Repeated split skin graft (SSG) harvesting from the scalp may also result in scalp alopecia. Although scalp, because of its thickness and high density of hair follicles, lends itself to reharvesting of SSG, Brou et al. reported a 61% incidence of alopecia if scalp was used to harvest skin grafts and had also sustained burns. This is in contrast to only a 2.2% incidence of alopecia in patients without scalp burns who underwent harvesting of SSG from scalp.
Burns of the scalp may purely involve the soft tissue or may also involve the underlying calvarium. While deeper partial-thickness burns may cause alopecia, full-thickness burns will inevitably lead to alopecia. A different dimension is added to the clinical problem if the calvarium also sustains burns, as is likely in an electrical injury. Optimal management of such an extensive injury has been a topic of discussion for a long time, with an evolving consensus for optimal management.
Harrison offered a classification to guide the treatment based on the depth of the injury:
Type I : Total skin loss with intact pericranium
Type II : Total skin loss with involvement of pericranium
Type III : Total skin loss with involvement of outer table
Type IV : Total skin loss with involvement of both plates of the skull.

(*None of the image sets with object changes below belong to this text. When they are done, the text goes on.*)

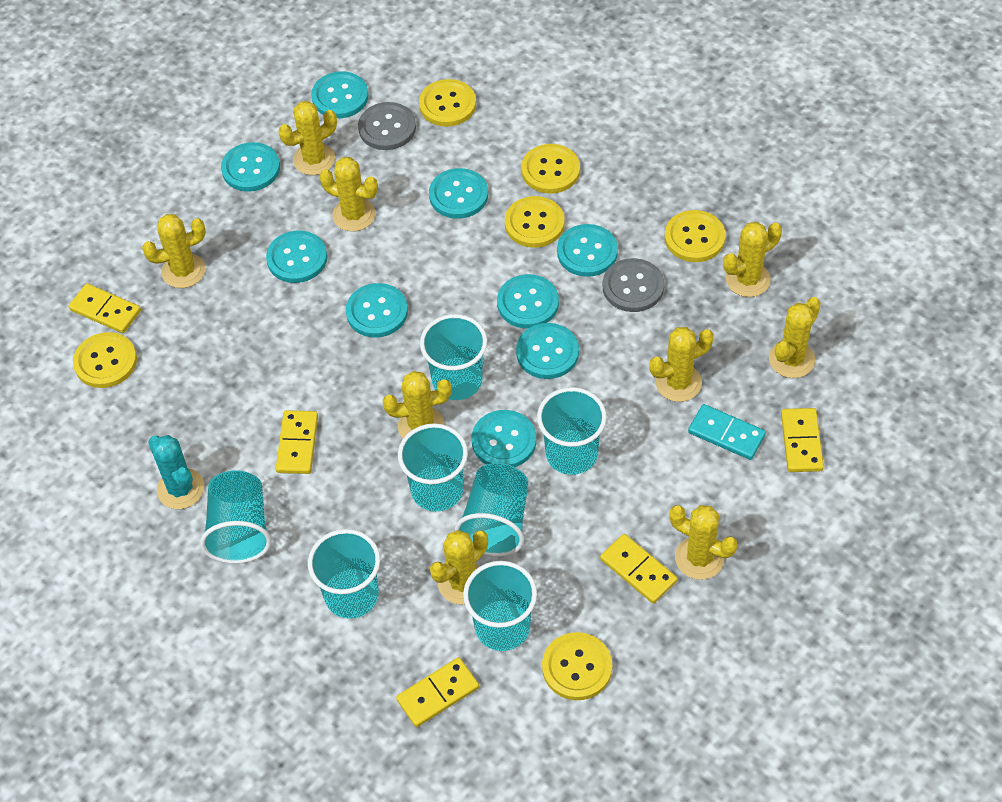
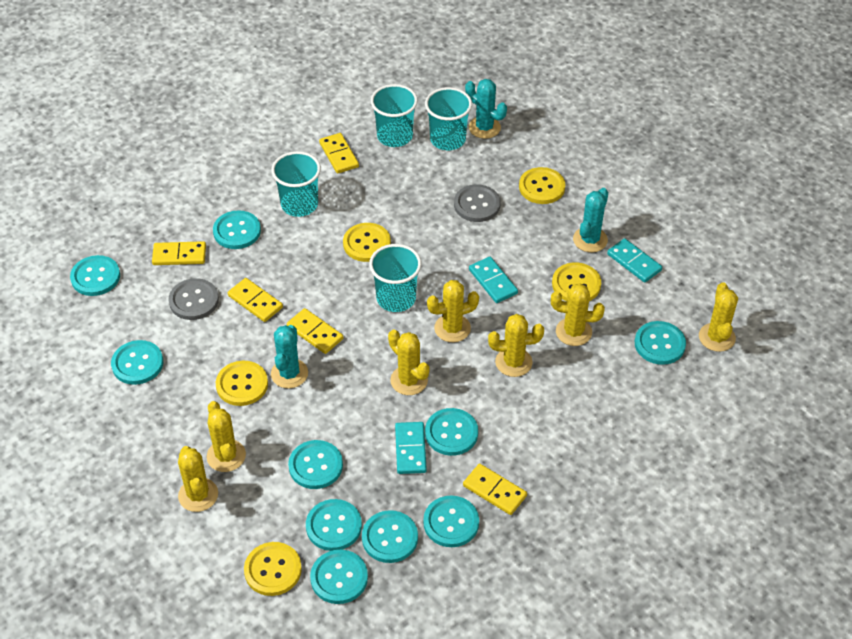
turquoise button: 9 -> 10
turquoise cactus: 1 -> 3
turquoise cup: 7 -> 4
turquoise domino: 1 -> 3
yellow button: 6 -> 5
yellow cactus: 9 -> 7

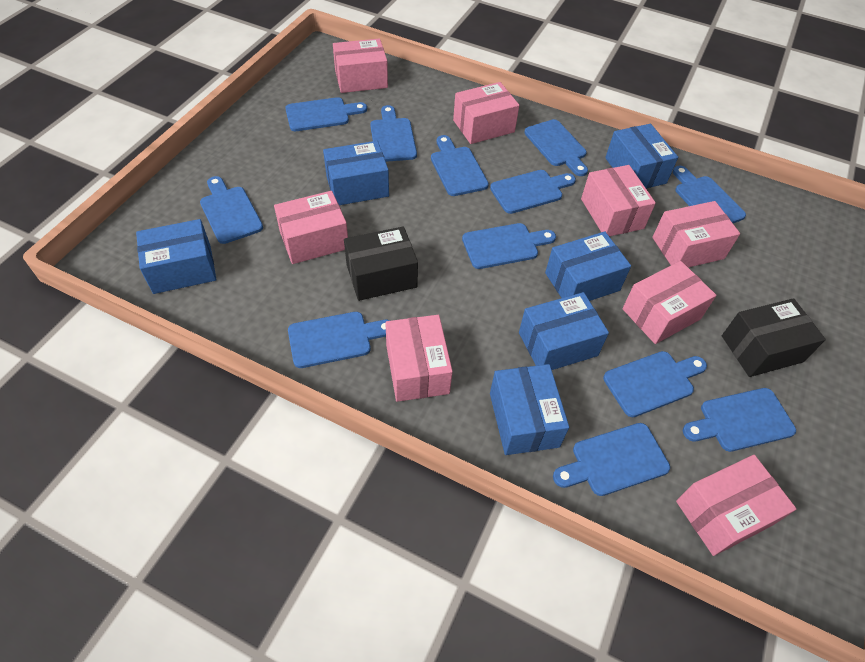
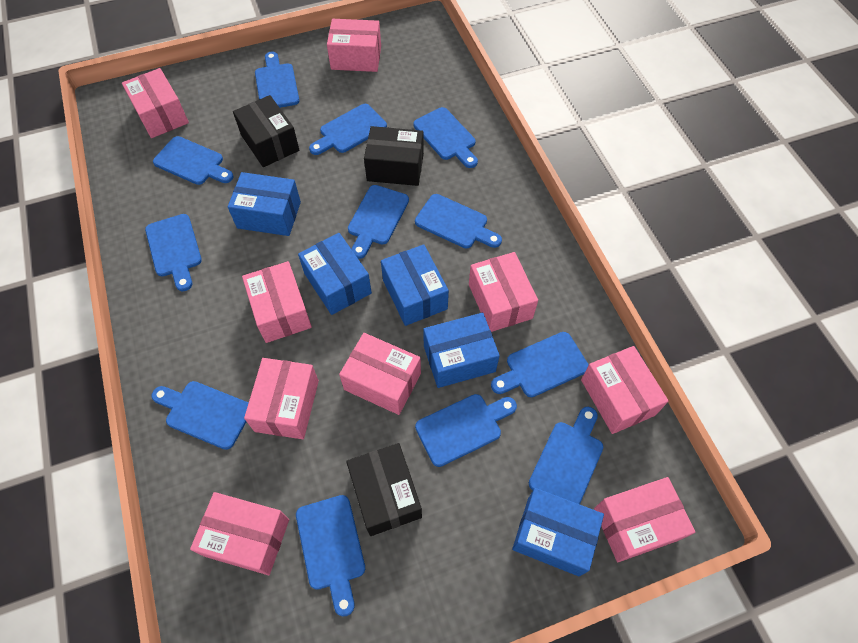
black box: 2 -> 3
blue box: 6 -> 5
pink box: 8 -> 9

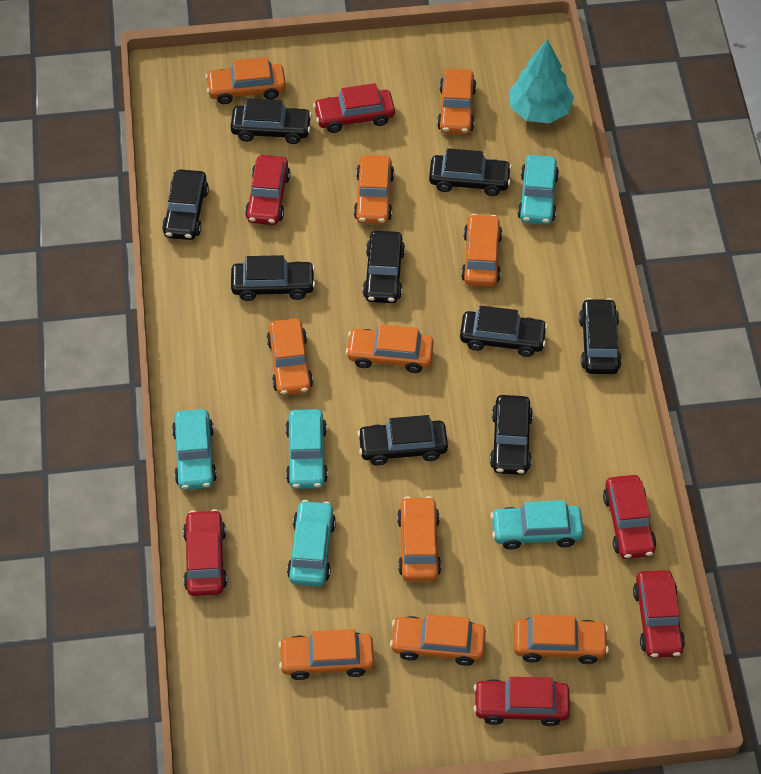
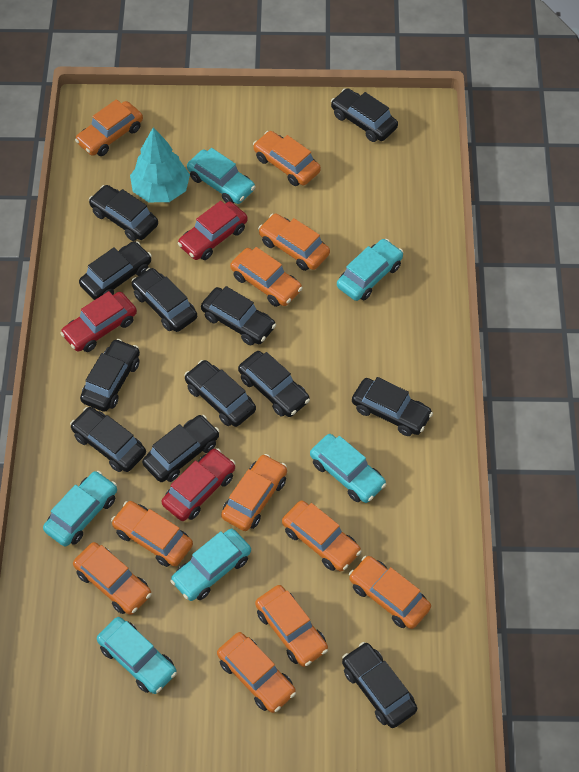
black car: 9 -> 12
orange car: 10 -> 11
red car: 6 -> 3
turquoise car: 5 -> 6

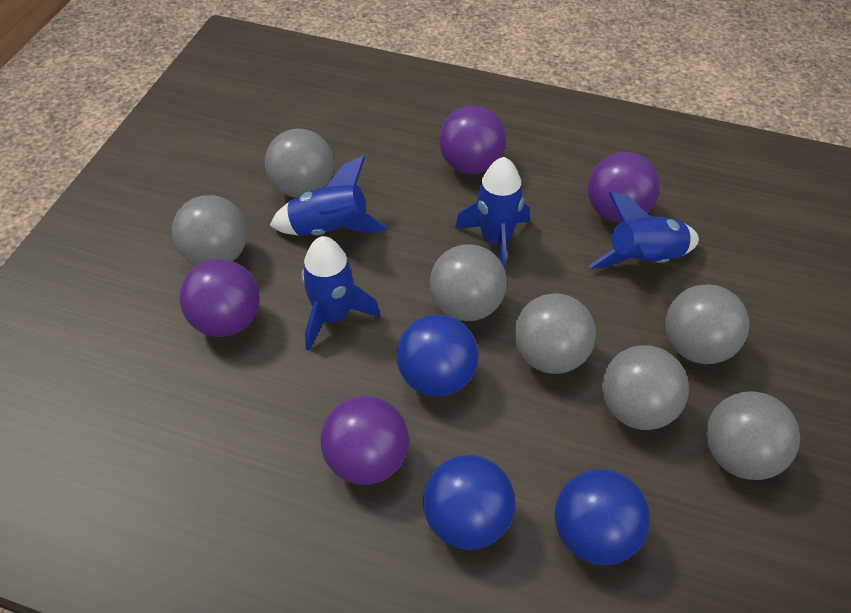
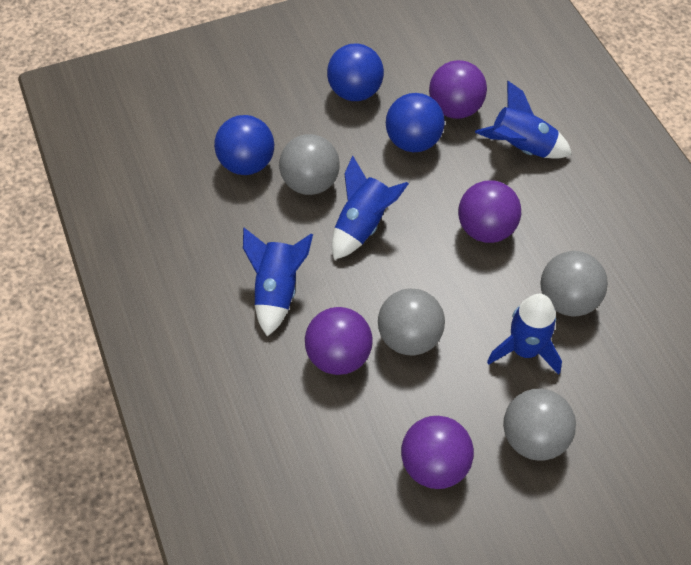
grey ball: 7 -> 4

Patients with type I injuries typically require SSG for wound coverage in the acute stage, and later they present for alopecia reconstruction. Type II/III injuries require débridement until a vascular surface is reached, followed by immediate application of SSG; this may involve chiseling until reaching the underlying diploë. Alternatively, after soft tissue débridement multiple holes may be drilled in the outer cortex until reaching bleeding diploë. The wound is dressed for a few weeks until it is fully covered by healthy granulations and then split-skin grafted. Alopecia reconstruction is undertaken at 6–9 months after skin grafting. Immediate coverage with local flaps to obviate temporary alopecia is not warranted except in small wounds with normal surrounding scalp. In type IV injuries, because there is loss of calvarium, the exposed dura requires coverage with local flaps (for small defects) or a free flap. Historically SSG has been applied directly to dura to cover defects in a strategy that is risky but may be the only option in a resource-constrained setting. The goal is to obtain an early wound closure and restore aesthetics as a secondary procedure. These patients may have more complex reconstructive needs other than simple alopecia reconstruction. It is not unusual in developing countries to see patients requesting coverage of exposed calvarium several months after the injury.